Saturday, June 16, 2012


            I have a photo in front of me, of our son, Peter, wearing a backpack filled with his happy little daughter at her first baseball game. They are in front of the Nationals Stadium in D.C., Peter wearing his Atlanta Braves hat. Lilly has on a Braves shirt, covered by a Nationals bib. (Her mom, Ann-Bailey, is a Nationals fan). We have other similar photos of the two of them, Peter with the special baby backpack with Lilly on a family hike in the Virginia mountains; Peter with Lilly in a smaller pack at the Woodruff Arts Center, viewing the art.

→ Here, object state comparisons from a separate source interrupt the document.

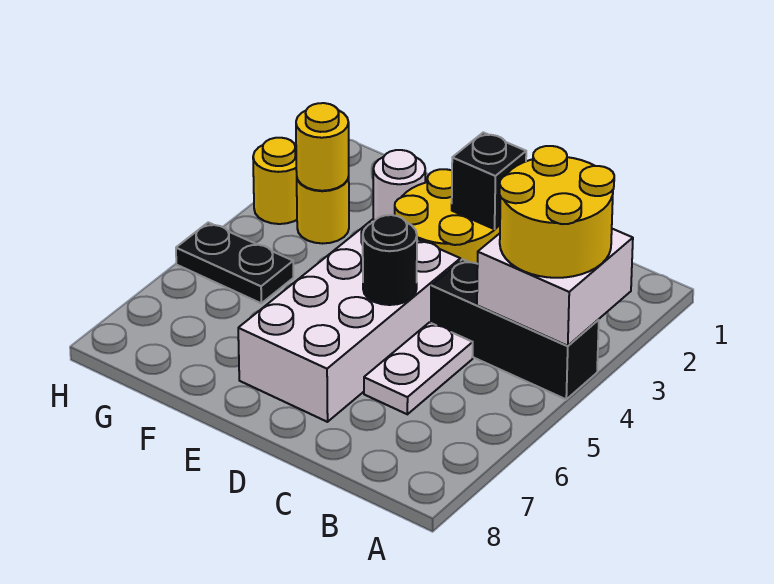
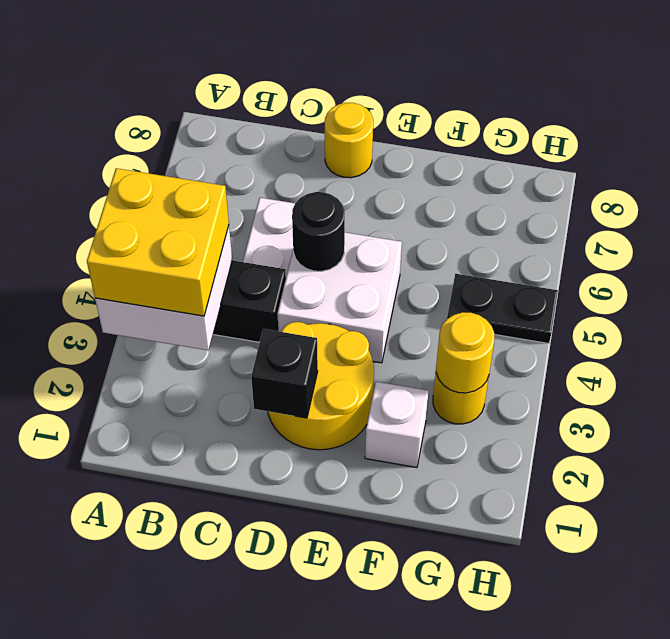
yellow round brick A3:B4 level 3 -> yellow brick A3:B4 level 3
white brick D4:E7 level 1 -> white brick D4:E5 level 1
white round brick F2 level 1 -> white brick F2 level 1
yellow round brick H3 level 1 -> yellow round brick D8 level 1

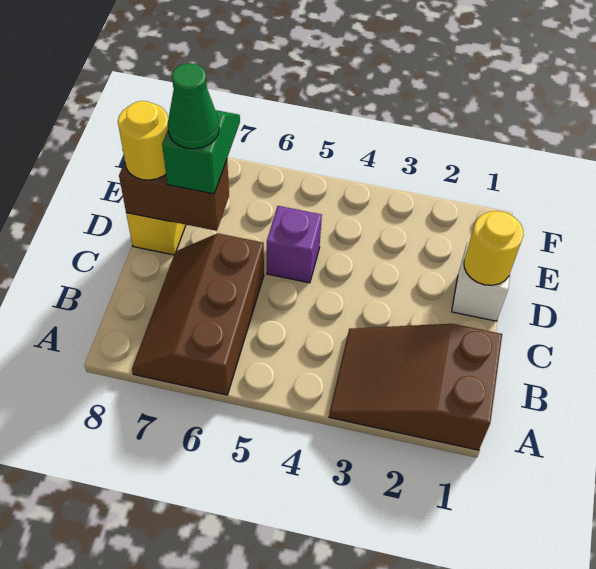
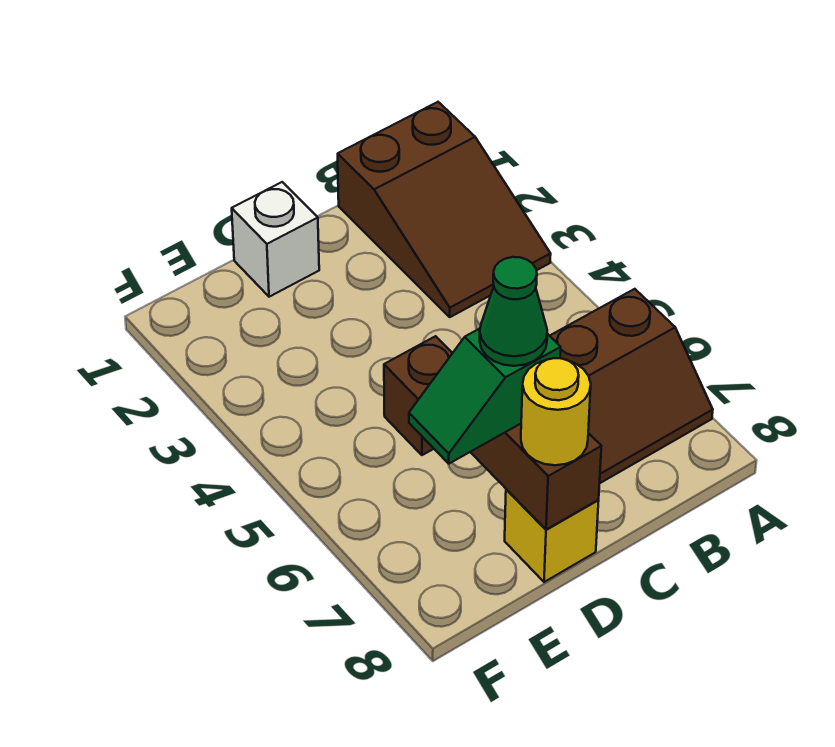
yellow round brick D1 level 2 -> none
purple brick D5 level 1 -> brown brick D5 level 1

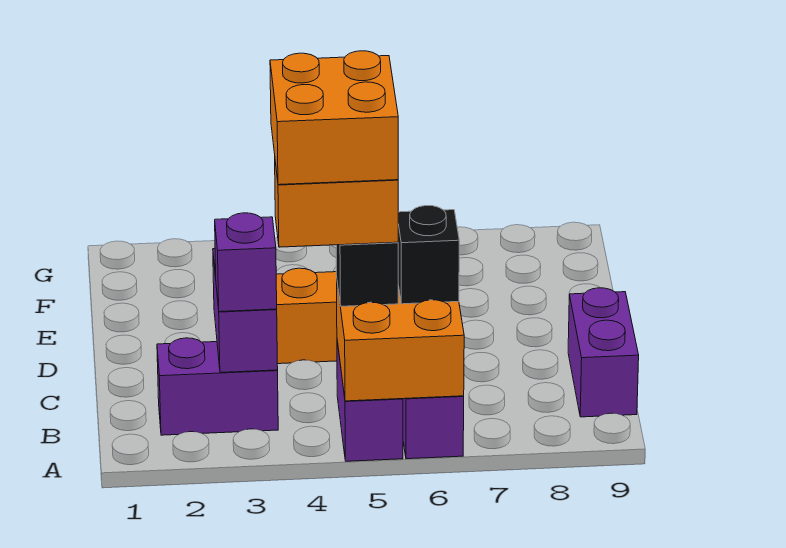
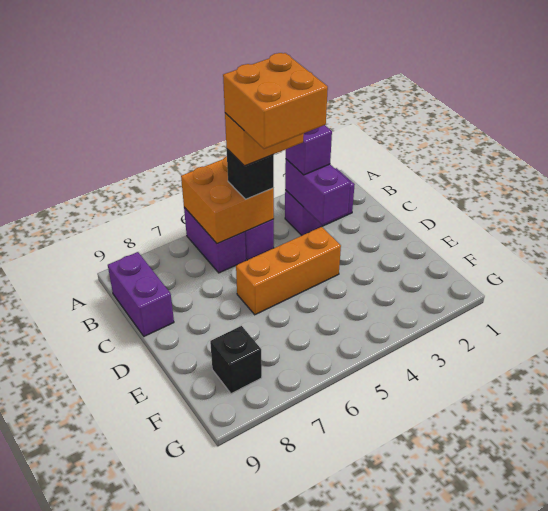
black brick B6 level 3 -> black brick F8 level 1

            It is so heartwarming to watch our grown-up son interacting with his baby daughter. Lilly Bell is only nine months old, but she has already spent some amazing quality time with her dad (and mom).
            This will be Peter’s first Father’s Day as a Dad. He comes from a long line of loving, caring, interactive fathers. He has had a great role model in his own father and fatherhood seems to come naturally to him. Each male must find his own style of parenting, but he is guided by the fathers who have been a part of his life.
            What does it take to be a great father? Love certainly must be the first ingredient. Without that, there is no foundation for the role. Although I’m sure it must happens, I can’t imagine a father, who, upon meeting his child, does not feel a bond, a kinship, and a deep swelling of love. The other fatherly traits build on this instinctual love. Kindness, patience, nurture: all of these are important components of fatherhood. It’s also important to give discipline and instruction, offered with love. Conversations are also important; not one way monologues, but speaking and listening. Already Peter and Lilly Bell have conversations, although her vocabulary is somewhat limited at the moment. But he talks to her, reads to her, and listens proudly to her babbling, excited by sounds that are becoming actual words.
            I have a lot of pictures in my mind from Peter’s youth: Allan helping him build a racer for the Scouts Pinewood Derby; the two of them cutting the grass, as Peter followed his dad with his toy mower; the two of them going on a Scout camping trip; and Allan watching Peter in a play or a soccer match. There has always been time set aside for interaction; time for being together, sometimes as a whole family, sometimes just father and son or daughter.
            Just as Peter and his sister, Katie, were blessed with a wonderful dad Lilly is blessed to have Peter as her caring, loving dad.